The Joy of Funerals

Last week I sat in Saint Patrick’s Cathedral in New York City at the memorial service of Tim Keller. As I looked around the room, I could see people whose lives, I know, were re-shaped by this pastor’s presence. I noticed something intangible that seemed to pulse through the sanctuary, even before the service started. By the end, it occurred to me that what we were experiencing was joy.

By joy I don’t mean happiness, of course. After the service, a friend said that he believed the most important part of the service was when Tim’s son was momentarily silent in grief. He expressed in that moment what everyone who’s lost someone they love has known.

I mean joy the way that C. S. Lewis defined it—as including a bittersweet longing, a recognition that the signposts are pointing us somewhere that we can’t find on our own. Bound up in that kind of joy is a certain kind of hope and happiness, but with it a sense of absence that’s meant to direct us elsewhere.

As I’ve mentioned here before, my wife Maria hates it when I say that I prefer funerals to weddings. “People will think that you mean you would rather people die than get married,” she says. And, of course, I don’t mean that. I also don’t really mean what anyone who’s ever served as a pastor knows—that funerals are far less likely than weddings to bring out the worst aspects of those who were expecting a “fairy tale”–perfect event—although that is certainly true. What I mean is that there is incomparable joy in the funeral of a life well-lived to the glory of God.

Sam Allberry made this point well in his eulogy. Of all the tributes and eulogies to Tim, he said, almost none of them had to do with anything Tim did. Almost all of them had to do with his character—how he loved his family, how he showed kindness to people, how he encouraged his friends, how he didn’t give up on people who disagreed with him.

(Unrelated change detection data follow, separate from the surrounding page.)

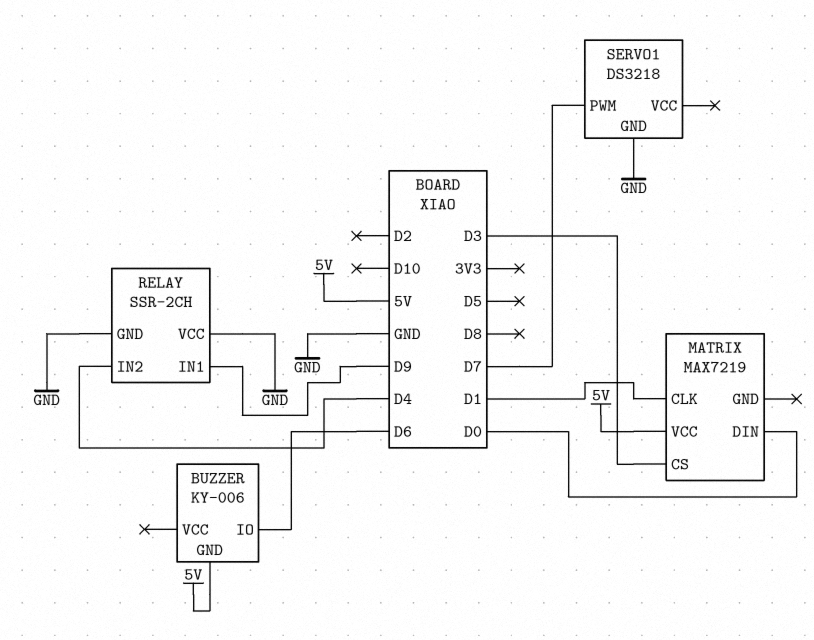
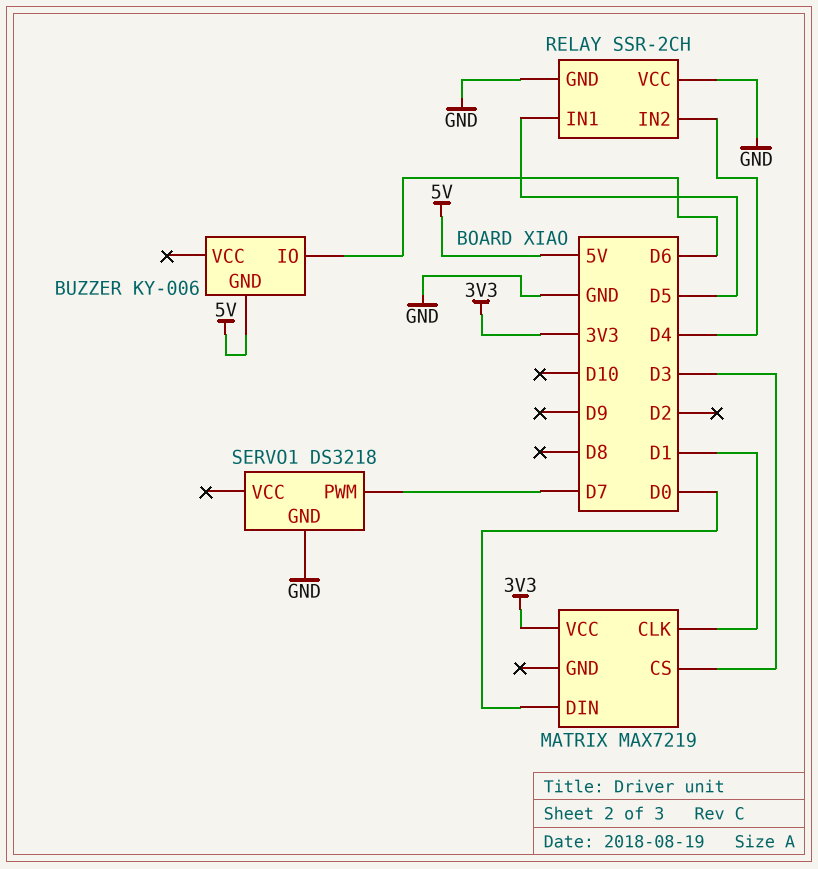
MATRIX pin VCC: 5V -> 3V3
RELAY pin IN1: D9 -> D5

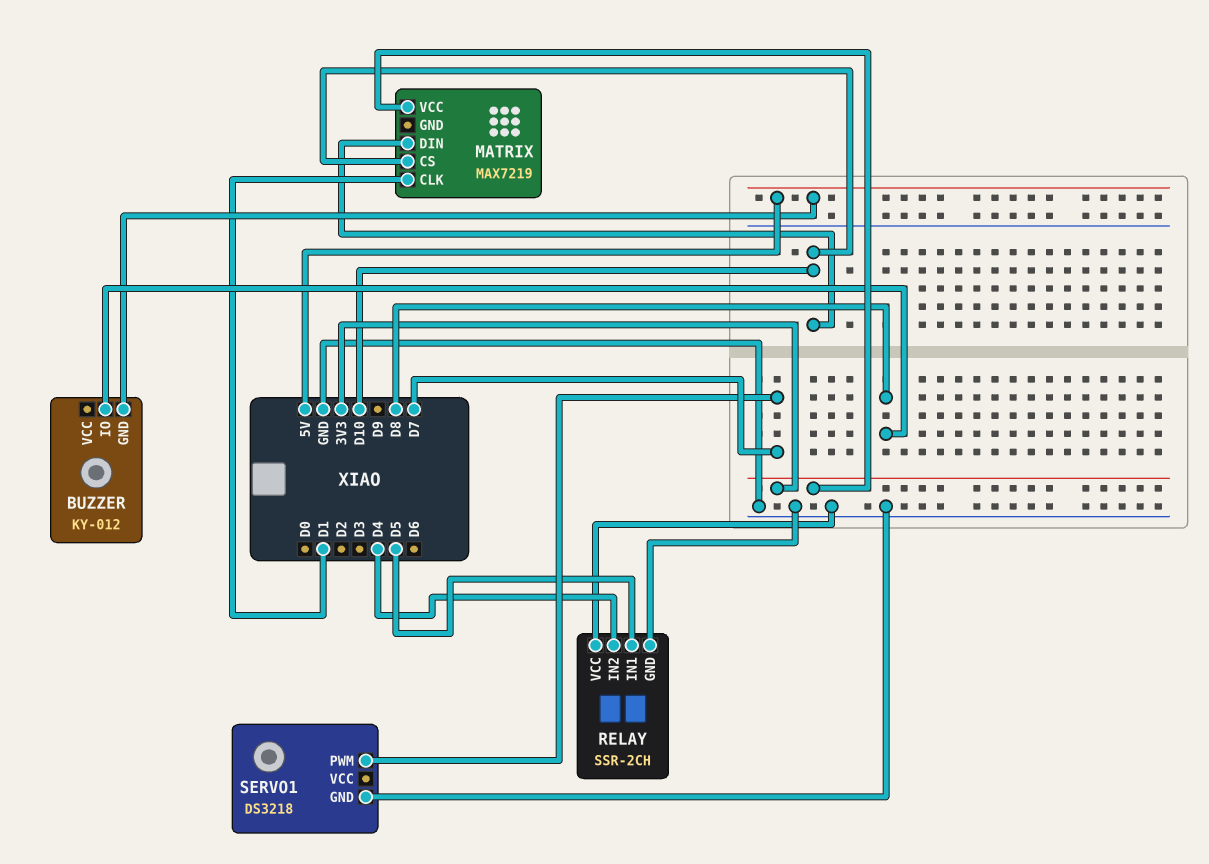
BUZZER: KY-006 -> KY-012
BUZZER pin IO: D6 -> D8
MATRIX pin CS: D3 -> D10
MATRIX pin DIN: D0 -> D10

I’ve consistently experienced this moment of joy at other funerals. We see the story of a life, and the way the grace of God shone through it. We pray, “Surely goodness and mercy will follow me all the days of my life” (Ps. 23). We know that’s true because we’ve seen it in the resurrected life of Jesus—but in those good funerals we see a little glimpse of it, not in heaven hidden from us, nor in the future waiting for us, but in the completed story of a person who was indeed followed all the days of his or her life by that goodness and mercy. Often, we can think of how that person helped us see the goodness and mercy behind us also, prodding us homeward.

At funerals like that, there can be a confusing mix of grief and gratitude, the need to hug one’s loved ones closer and to ache for life in the resurrection dawn. That mix can be called many things, but one of them is joy.